Keywords: E27, C01, H50

Introduction
The transition period of Romania from a centrally planned communist market to a capitalist market economy in the 1990s was a tumultuous and challenging era that began in December 1989, following the fall of Nicolae Ceaușescu’s regime. This transition was characterized by economic liberalization, widespread privatization of state-owned enterprises, and gradual integration into European and global economic structures. The 1990s in Romania started with a general euphoria following the fall of communism, but this quickly gave way to the stark reality of transition challenges. The initial phase was marked by political and economic uncertainty, with a rapid succession of governments trying to manage the aftermath of the collapse of the former economic system. Initially, a gradual transition was attempted, but the harsh economic conditions, runaway inflation, and dramatic decline in industrial output called for more drastic measures.

Price liberalization was one of the first and most difficult steps, leading to increased inflation and a decrease in purchasing power. This measure was necessary to correct the economic distortions caused by artificially fixed prices of the communist state. Concurrently, the government began to remove massive subsidies for enterprises, which led to rising unemployment as many of these enterprises were not viable without state support. The structural transformation of the economy was slow and often painful for the population. Agriculture shifted from state farms and cooperatives to private ownership, but land fragmentation and lack of investment impacted productivity. The financial sector was also reformed, with the establishment of new financial institutions and the attraction of foreign banks, which improved access to capital and financial services.

During this tumultuous transition period of the 1990s, Romania’s government budget was a barometer of the nation’s economic health and policy direction. The transition from communism to capitalism brought with it a host of fiscal challenges. With the old central planning system dismantled, the government grappled with how to finance its operations in the face of shrinking revenue streams. In the immediate aftermath of the fall of communism, Romania’s government revenues plummeted. The state-owned enterprises that had previously filled government coffers were no longer reliable sources of income. Many were operating inefficiently or were simply unprofitable in a market without subsidies. Tax collection was inefficient, and the new private sector was still too nascent to make up the shortfall. The government budgets in the early 1990s reflected this reality, with high deficits as a common feature. More so, to finance these deficits, Romania resorted to borrowing, both domestically and internationally, leading to a growing public debt.
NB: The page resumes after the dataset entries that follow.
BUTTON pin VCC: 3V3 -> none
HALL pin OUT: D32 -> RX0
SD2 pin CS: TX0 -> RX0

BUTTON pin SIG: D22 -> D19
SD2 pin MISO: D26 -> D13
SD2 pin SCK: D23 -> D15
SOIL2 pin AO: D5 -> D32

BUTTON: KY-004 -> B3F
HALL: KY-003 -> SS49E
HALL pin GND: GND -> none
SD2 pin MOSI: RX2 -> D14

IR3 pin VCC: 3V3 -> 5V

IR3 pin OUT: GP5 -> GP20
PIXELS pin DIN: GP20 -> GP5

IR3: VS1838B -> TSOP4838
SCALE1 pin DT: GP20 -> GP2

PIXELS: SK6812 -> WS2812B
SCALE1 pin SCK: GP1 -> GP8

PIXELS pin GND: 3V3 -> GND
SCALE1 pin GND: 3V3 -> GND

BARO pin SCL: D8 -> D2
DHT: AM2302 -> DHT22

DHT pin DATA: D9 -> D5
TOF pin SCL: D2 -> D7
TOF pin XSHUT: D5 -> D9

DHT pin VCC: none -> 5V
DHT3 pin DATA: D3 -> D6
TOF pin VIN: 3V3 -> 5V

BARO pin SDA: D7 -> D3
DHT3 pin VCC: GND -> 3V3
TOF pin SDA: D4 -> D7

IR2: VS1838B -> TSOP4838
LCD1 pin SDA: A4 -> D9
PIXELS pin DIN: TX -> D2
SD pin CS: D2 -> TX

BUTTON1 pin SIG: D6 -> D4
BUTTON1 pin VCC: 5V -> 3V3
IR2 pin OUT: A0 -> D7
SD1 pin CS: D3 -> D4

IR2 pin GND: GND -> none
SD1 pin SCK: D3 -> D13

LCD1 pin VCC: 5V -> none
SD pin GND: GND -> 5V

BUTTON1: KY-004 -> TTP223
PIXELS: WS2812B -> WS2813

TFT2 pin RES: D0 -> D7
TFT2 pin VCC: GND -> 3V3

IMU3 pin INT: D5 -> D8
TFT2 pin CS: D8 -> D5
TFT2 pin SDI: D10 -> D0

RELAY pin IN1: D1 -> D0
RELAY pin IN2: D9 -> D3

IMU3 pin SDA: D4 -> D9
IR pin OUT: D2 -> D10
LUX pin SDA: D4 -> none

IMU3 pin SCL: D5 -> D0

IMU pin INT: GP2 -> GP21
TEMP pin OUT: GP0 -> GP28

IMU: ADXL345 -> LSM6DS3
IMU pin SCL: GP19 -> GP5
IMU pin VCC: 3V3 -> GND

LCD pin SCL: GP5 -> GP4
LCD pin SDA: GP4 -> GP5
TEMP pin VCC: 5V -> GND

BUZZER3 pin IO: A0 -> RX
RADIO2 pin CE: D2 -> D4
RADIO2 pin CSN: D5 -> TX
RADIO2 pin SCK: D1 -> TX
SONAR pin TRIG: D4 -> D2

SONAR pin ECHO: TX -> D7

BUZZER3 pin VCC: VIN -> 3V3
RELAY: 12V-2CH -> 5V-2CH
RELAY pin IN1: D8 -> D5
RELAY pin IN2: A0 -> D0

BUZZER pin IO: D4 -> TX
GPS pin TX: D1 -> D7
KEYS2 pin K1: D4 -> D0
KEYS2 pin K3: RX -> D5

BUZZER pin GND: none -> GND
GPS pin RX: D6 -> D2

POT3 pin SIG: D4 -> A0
Inflation soared as a result of both the economic instability and the financing of the budget deficit through monetary creation, undermining the value of the Romanian Leu and the purchasing power of its citizens.

Embarking on a journey of profound transformation after the tumultuous 1990s, Romania’s pursuit of economic stability and alignment with European standards marked the narrative of its fiscal policy into the 2000s and 2010s. This period was characterized by efforts to join and subsequently integrate into the European Union, a goal which came to fruition in 2007. As a new member state, Romania was ushered into a complex economic landscape, one that demanded adherence to the fiscal discipline prescribed by European norms and the broader global financial architecture.

The Romanian government budget during these decades can be viewed through the lens of the twin-deficit hypothesis. This economic theory posits that there is often a symbiotic relationship between a country’s fiscal balance and its current account balance. In Romania’s case, the pursuit of growth and modernization was often matched with fiscal policies that, while expansionary in nature, risked inflating the budget deficit.

In the euphoria that characterized the early 2000s, Romania experienced substantial growth. This growth, however, was accompanied by increasing fiscal deficits as the government invested in infrastructure, public services, and sought to raise the standard of living for its citizens. The optimism of this era was tangible, with foreign capital flowing into the country, and Romania’s strategic position in Europe offering newfound opportunities for trade and investment. Yet, the inherent dangers of an expanding fiscal deficit were laid bare as Romania’s current account also fell into deficit. The country was importing more than it was exporting, and the inflow of foreign capital led to a consumption boom that the productive sectors of the economy could not sustain. This phenomenon exemplified the twin-deficit hypothesis, with the fiscal and current account deficits seemingly moving in tandem.

The hypothesis appeared to be further validated in the wake of the 2008 global financial crisis. The crisis revealed the fragility of the Romanian economy, with foreign capital rapidly retracting and the current account deficit reaching unsustainable levels. The government, faced with dwindling revenues and a contracting economy, saw the budget deficit balloon. This scenario necessitated an intervention by the International Monetary Fund and the European Union, which provided financial assistance contingent on strict fiscal reforms. In the aftermath of the crisis, Romania implemented austerity measures aimed at fiscal consolidation. The painful but necessary process of reducing the fiscal deficit also resulted in a reduction of the current account deficit. Government spending was reined in, taxes were restructured, and public sector wages were slashed. As painful as these measures were, they were effective in restoring fiscal balance and reducing external imbalances, bringing Romania closer to the fiscal norms of the European Union.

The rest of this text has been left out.